PARIS, Sept 3 (KUNA) -- International lenders from the European Union, the European Central Bank (ECB) and the International Monetary Fund (IMF) have been pressuring Greece in talks here over the country's slow reform process, while holding back on discussions on a refinancing package for the troubled Greek economy, A French Finance Official, who requested anonymity, told KUNA on Wednesday that the talks, which run until Thursday, had so far been "focusing more on what Greece needed to do" than on debt relief or other measures to give "an oxygen boost" to the Greek economy.
Greece is hoping that the international lenders will ease up on interest rates and repayment schedules for its Euros 344 billion (USD 464 billion) in debt to allow for economic growth to take hold after five years of austerity and social tensions.

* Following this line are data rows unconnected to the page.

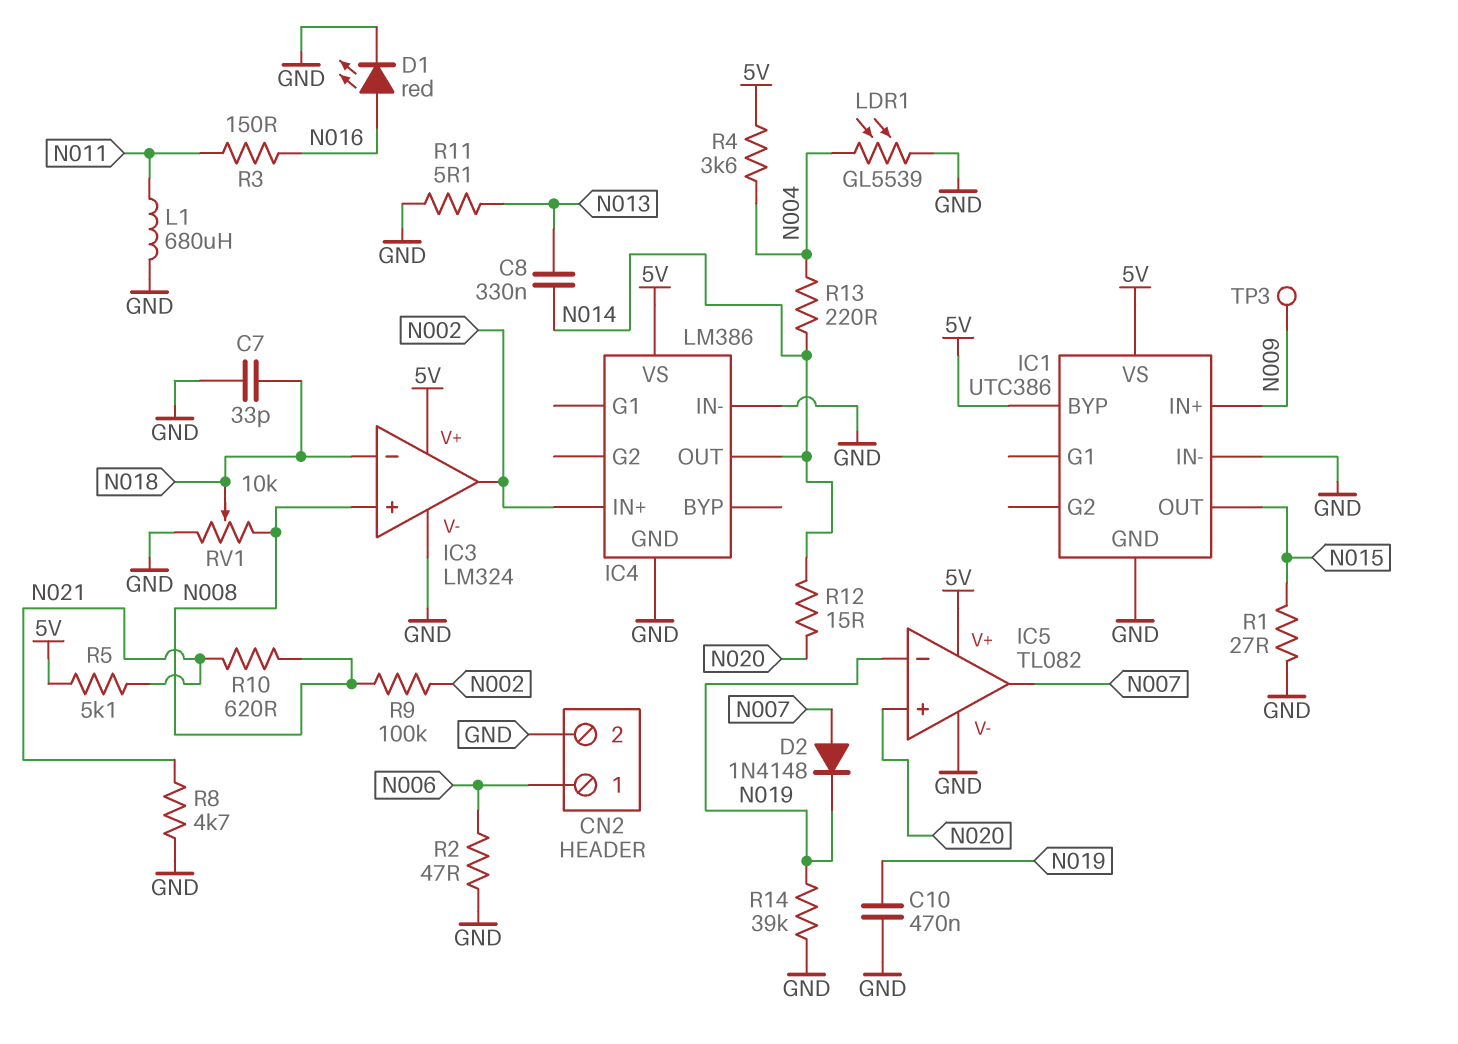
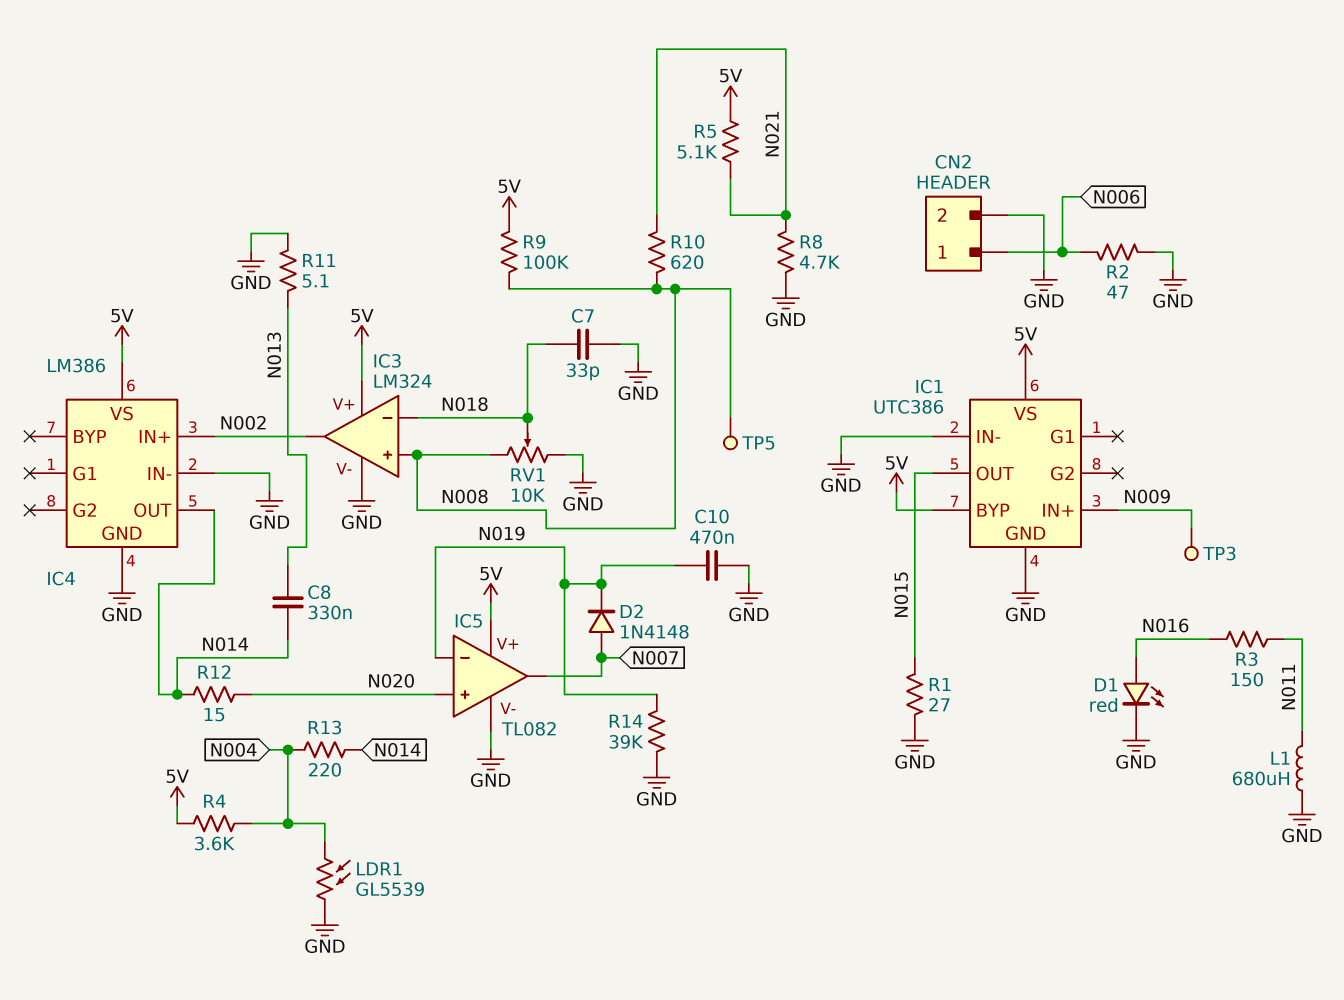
R9: 100k (N002, N008) -> 100k (5V, N008)
TP5: none -> test point (N008)

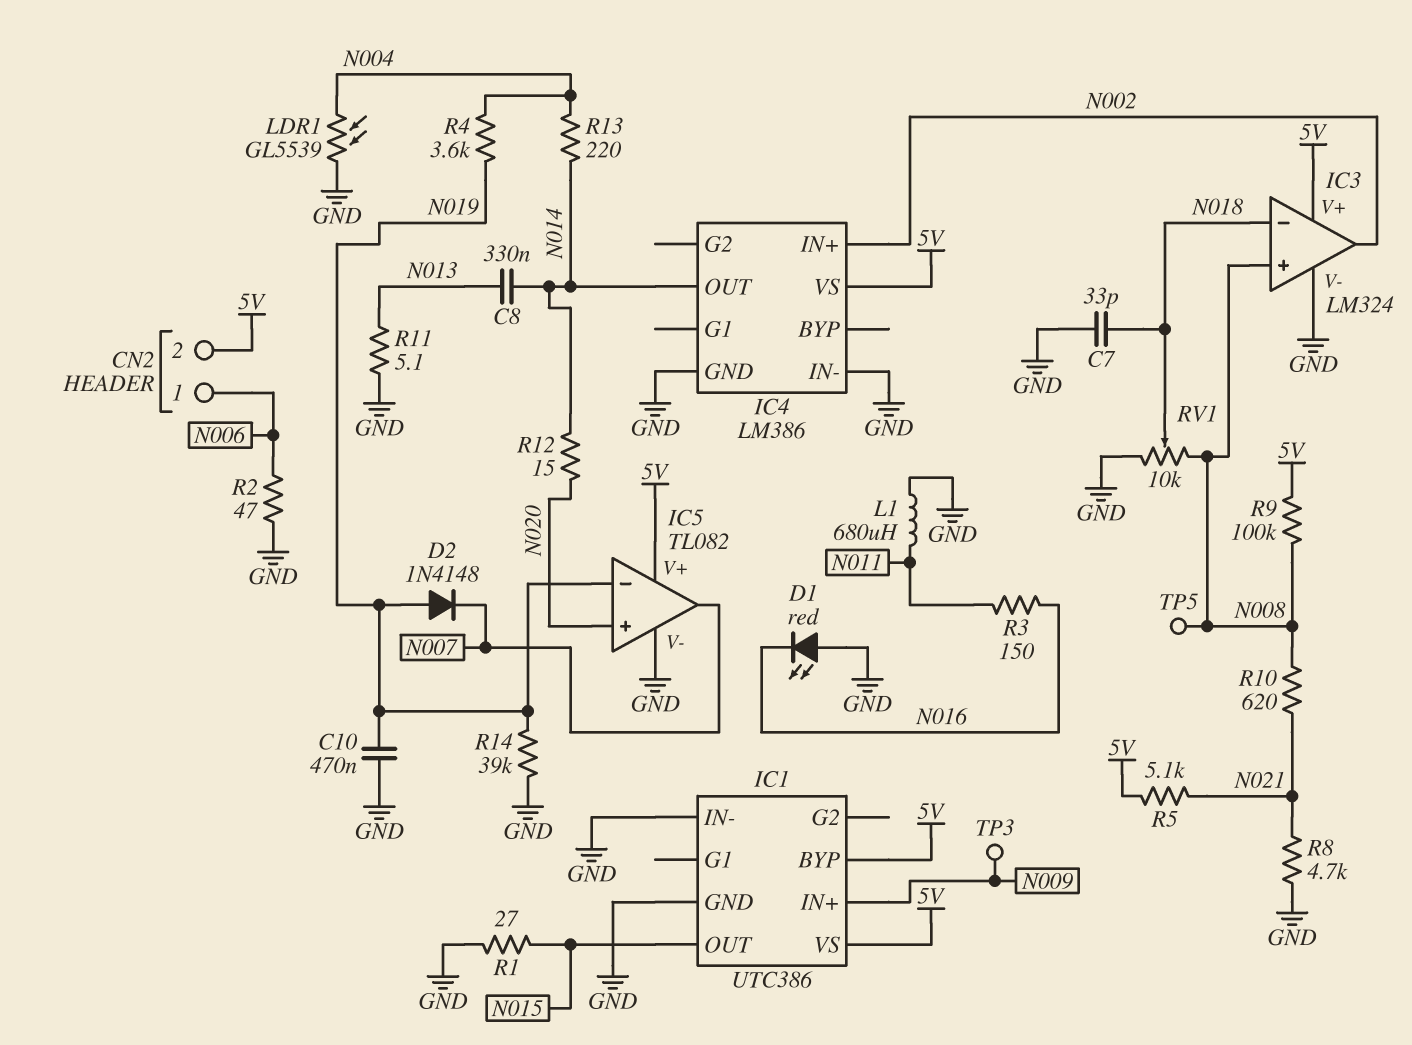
CN2 pin 2: GND -> 5V
D1: LED red (A N016, K GND) -> LED red (A GND, K N016)
D2: diode 1N4148 (A N007, K N019) -> diode 1N4148 (A N019, K N007)
R4: 3.6k (5V, N004) -> 3.6k (N004, N019)

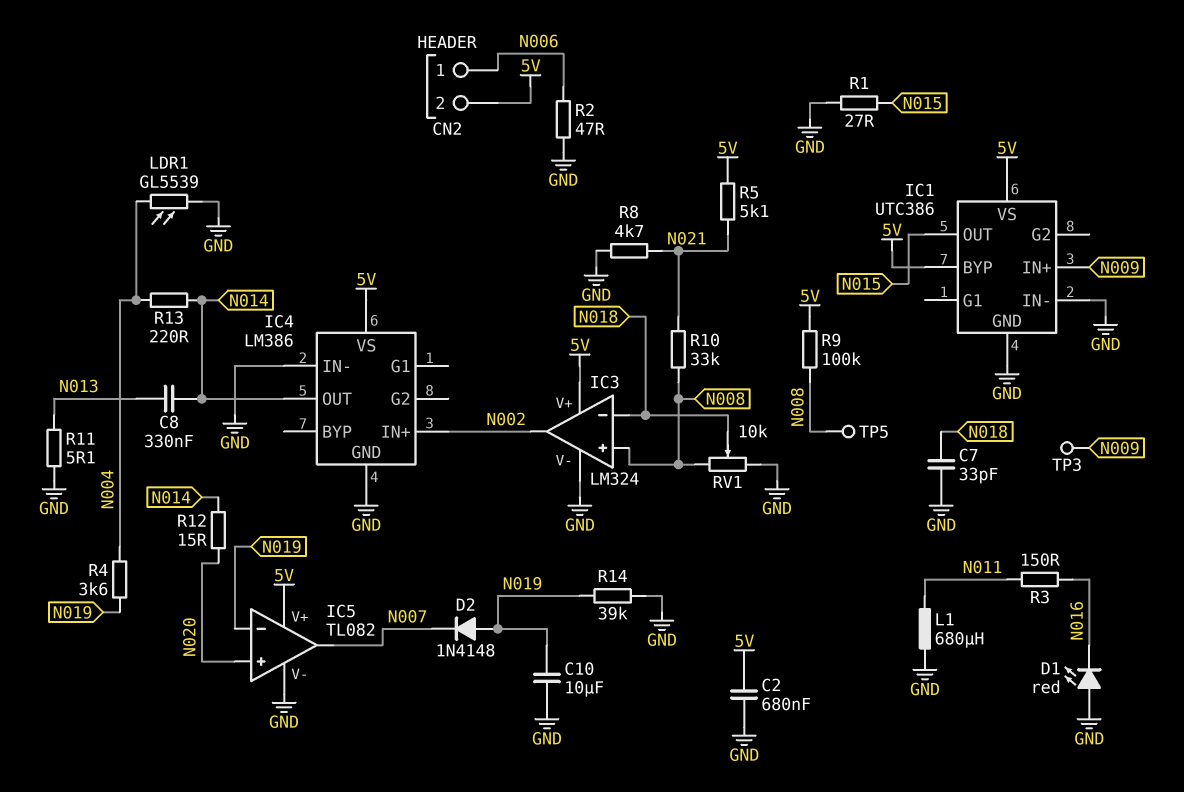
C2: none -> 680nF (5V, GND)
C10: 470nF (GND, N019) -> 10uF (GND, N019)
R10: 620 (N008, N021) -> 33k (N008, N021)

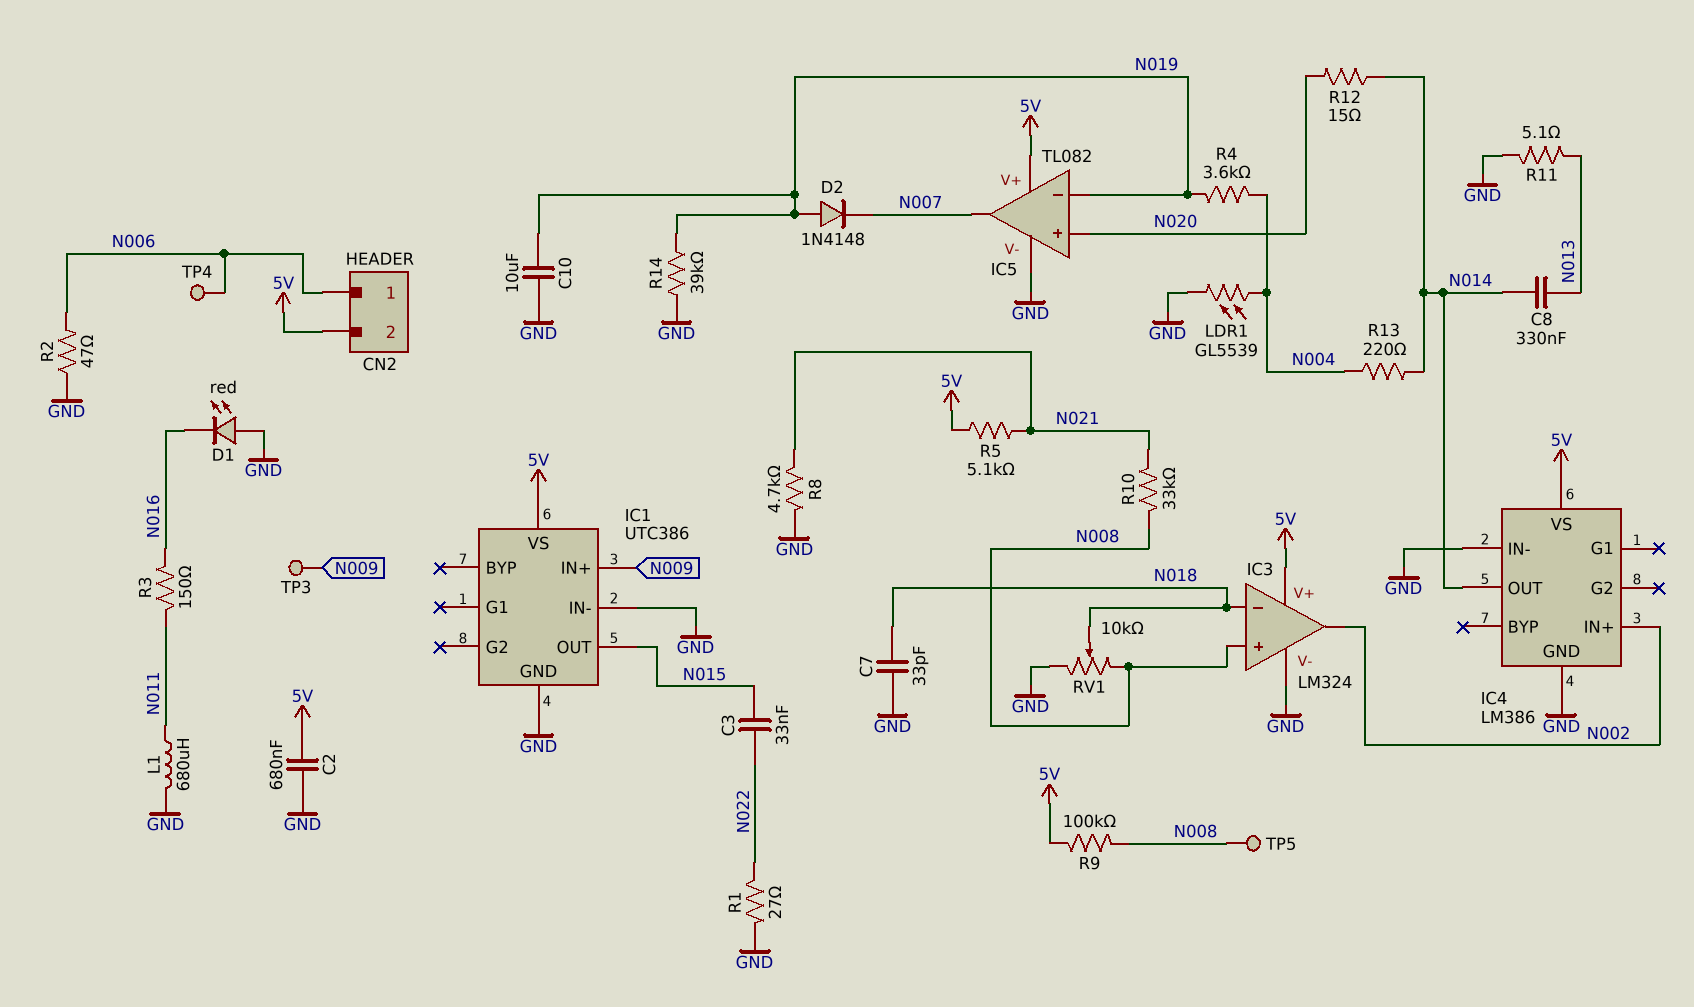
C3: none -> 33nF (N015, N022)
IC1 pin BYP: 5V -> none
R1: 27 (GND, N015) -> 27 (GND, N022)
TP4: none -> test point (N006)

Greek debt represents about 175 percent of Gross Domestic Product (GDP) and it will be paying back its financial bailout until 2042.
But criticism was again raised in the meetings at the outset on Tuesday concerning the slow pace of privatization in Greece, whereby the government had committed to sell off uneconomical assets to bring in revenues, the official said.
He added that Greece was also "taken to task" for not having streamlined the public sector quickly enough, a move that already caused severe social upheaval with job losses that led to riots and major clashes and a swing to the left in Greek elections.
Already, the official said, the Greek delegation led by its Finance Minister Gikas Hardouvelis, had changed the venue of the talks to Paris from Athens to avoid demonstrations or potential trouble with aggravated citizens who have suffered under austerity.
Greece also argues that its economic fundamentals have improved significantly and there are signs of renewed growth, but this is apparently not enough to satisfy the reform-minded group in Paris.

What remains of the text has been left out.